It is ironic that the Border has had to be shut at this time. Successive Governments have rightly been criticised for their failure to close the Border when murderers were on the loose. It is important that contacts are kept open between North and South so that people can be arrested. Even when Border roads were shut criminals were still able to get from one side to the other across fields. Many years ago there was a case in Clones involving a man convicted of smuggling. His brothers promised to pay his bail but during the lunch break they left the court and the brother, who had been convicted of smuggling, jumped into the canal and swam across to the other side. We do not want the same thing to happen today; rather we want to ensure that criminals are arrested and convicted. The Bill is a move in this direction and the Minister is making a genuine effort to deal with the matter.

I am glad Fianna Fáil is not opposing the Bill but Deputy O'Donoghue could have been more positive in his comments. He should remember that his party was in Government for more than eight years and that it did not make much progress on this issue during that time.

I call Deputy Lenihan. This is my first opportunity for formally welcome the Deputy to the House and I wish him a happy and fruitful stay here.

Thank you, a Leas-Cheann Comhairle. All sides of the House support any effort by the Minister for Justice to suppress crime and criminal activity; we would support efforts by her to let loose the hounds of Banba. However, it is important that we also put forward our ideas. Since we have found ourselves on this side of the House eight Bills have been introduced by our spokesperson on Justice with a view to the suppression of crime. That is not bad record in Opposition. If that is our record in Opposition——

Why not in Government?

They strive mightily in Opposition, but do little in Government.

As I have made my maiden speech, interruptions are most welcome.

The Deputy is well used to them having come from the courts.

We have a very good record in Government going back to the time Mr. Haughey was Minister for Justice.

Deputy Crawford referred to the victims of crime about whom we can all speak, but one of the most unfortunate decisions ever arrived at was the decision to abolish the payment of compensation for pain and suffering. I realise that this issue does not strictly arise in this measure, but I appeal to the Minister to look into it again. It is most unfortunate that the victims of crime cannot receive compensation for pain and suffering, unlike those who fall into corporation drains and are involved in road and industrial accidents. Even though they can suffer the most grievious disablement as a result of the activities of criminals they find themselves without a penny in compensation other than the payment the Minister can manage to make after a number of years delay for any out-of-pocket expenses incurred.

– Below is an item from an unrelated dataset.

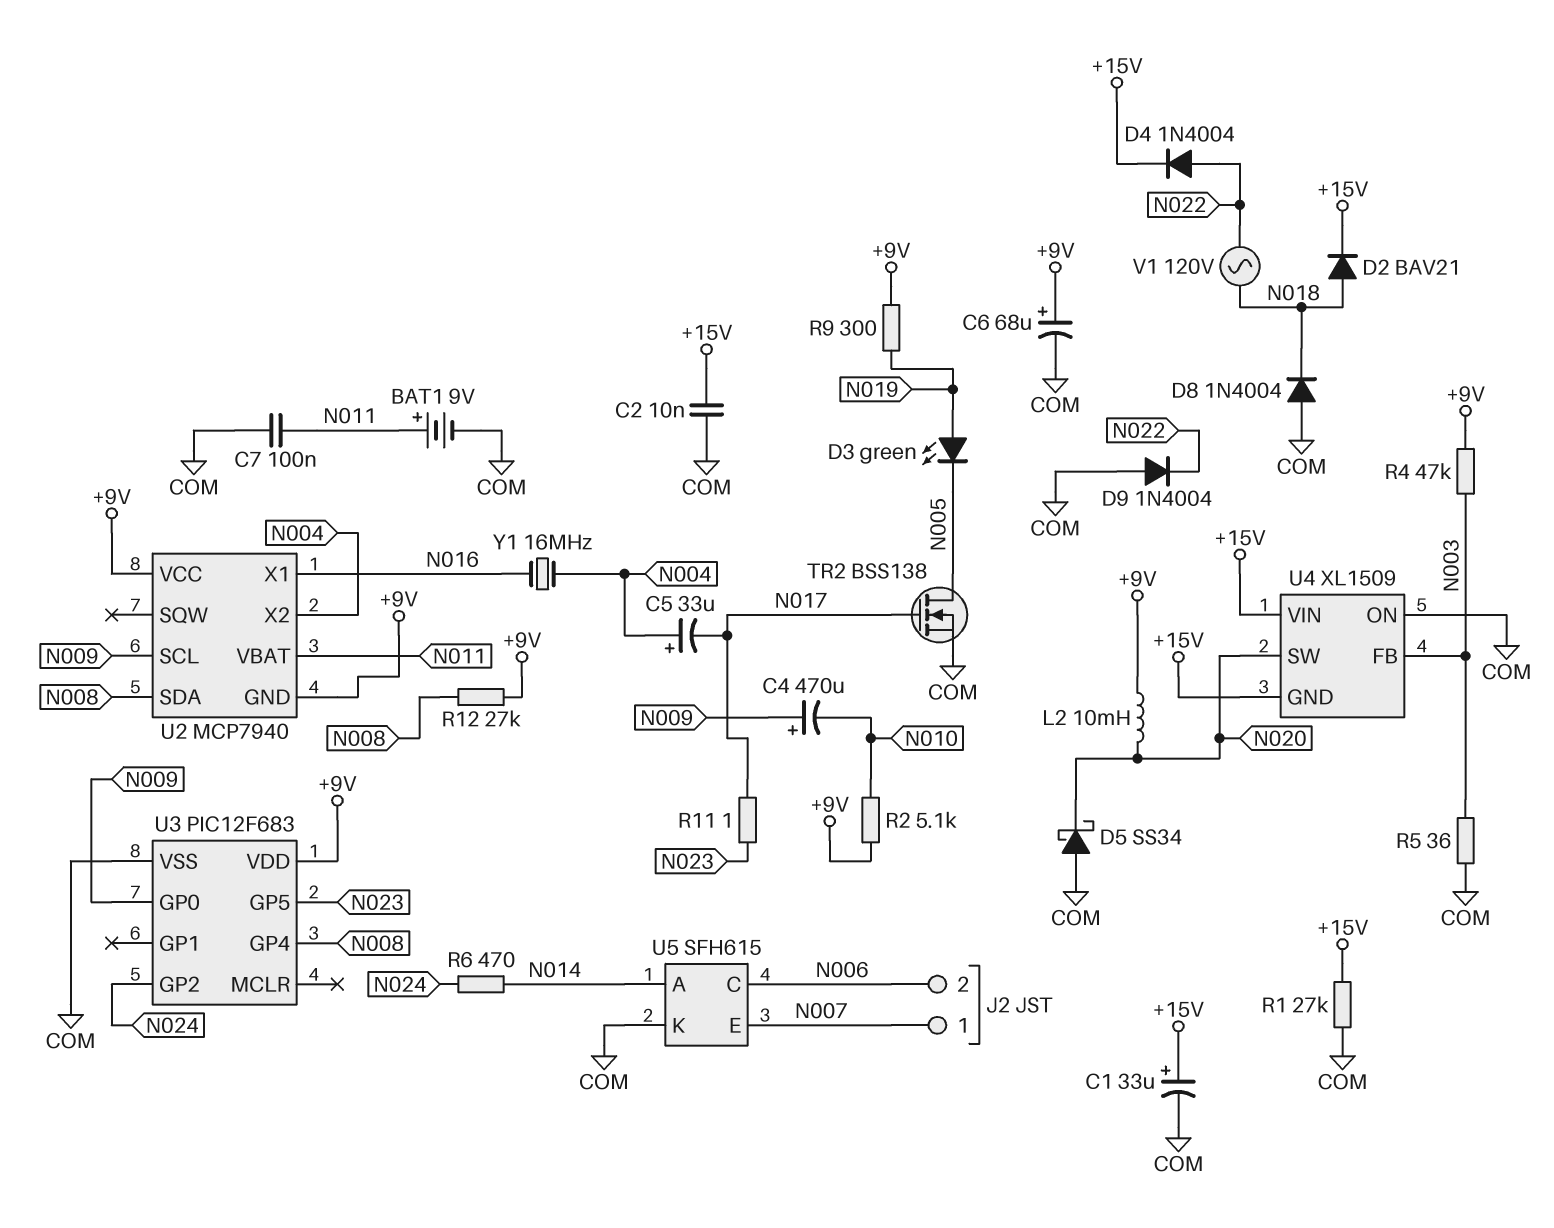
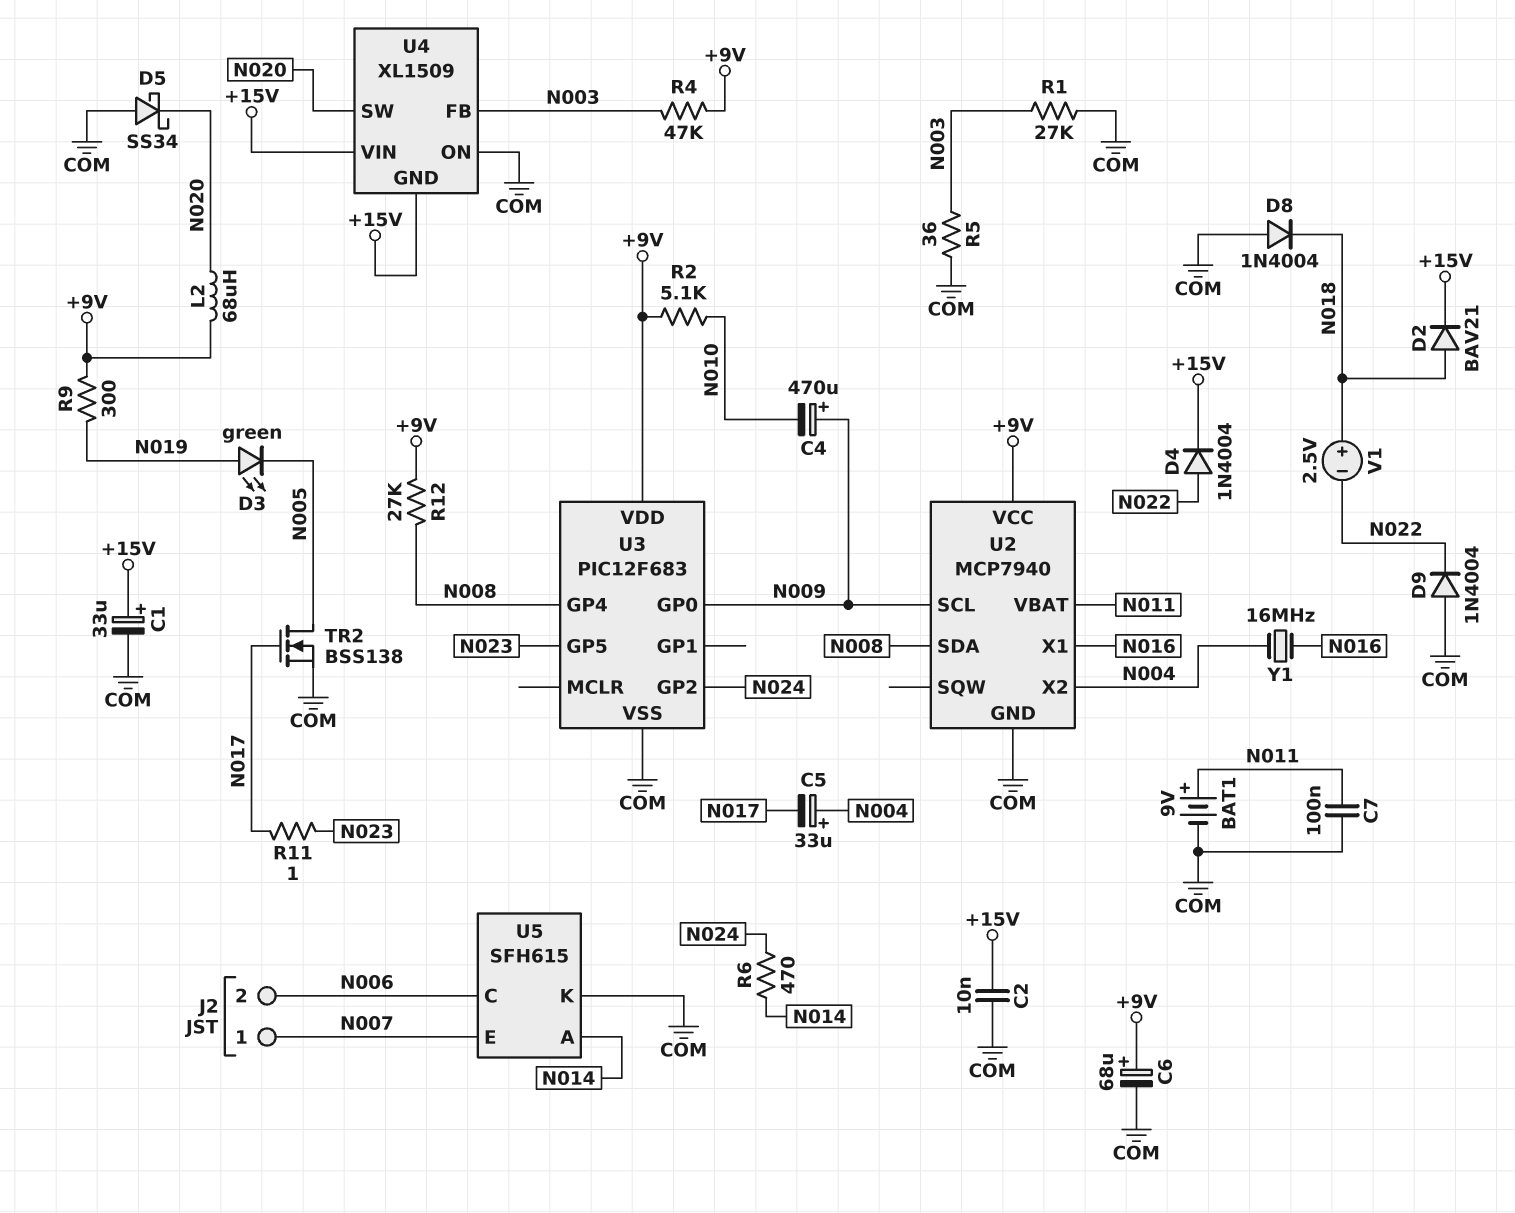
L2: 10mH (+9V, N020) -> 68uH (+9V, N020)
R1: 27k (+15V, COM) -> 27k (COM, N003)
U2 pin GND: +9V -> COM
V1: AC 120V (N018, N022) -> 2.5V (plus N018, minus N022)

When the Deputy's party was in Government he was on the board. Why did he not ask them to do it?

As the Minister well knows, it is not appropriate for a person appointed by a Minister for any statutory or extra-statutory body to make representations to a Minister about policy. That is and always has been a matter for the Minister.

Does the Deputy not meet them socially?

There is no political hatchet on this side of the House on this subject.

It is a Kerry crozier.

The hatchet Deputy O'Donoghue wields is the hatchet he sharpened during the recent Dublin West by-election when he encountered the appalling levels of crime and criminal activity in this city. There is a huge public concern about the elimination of technicalities in the criminal justice system. To the limited extent this Bill will help and assist in their elimination I welcome it.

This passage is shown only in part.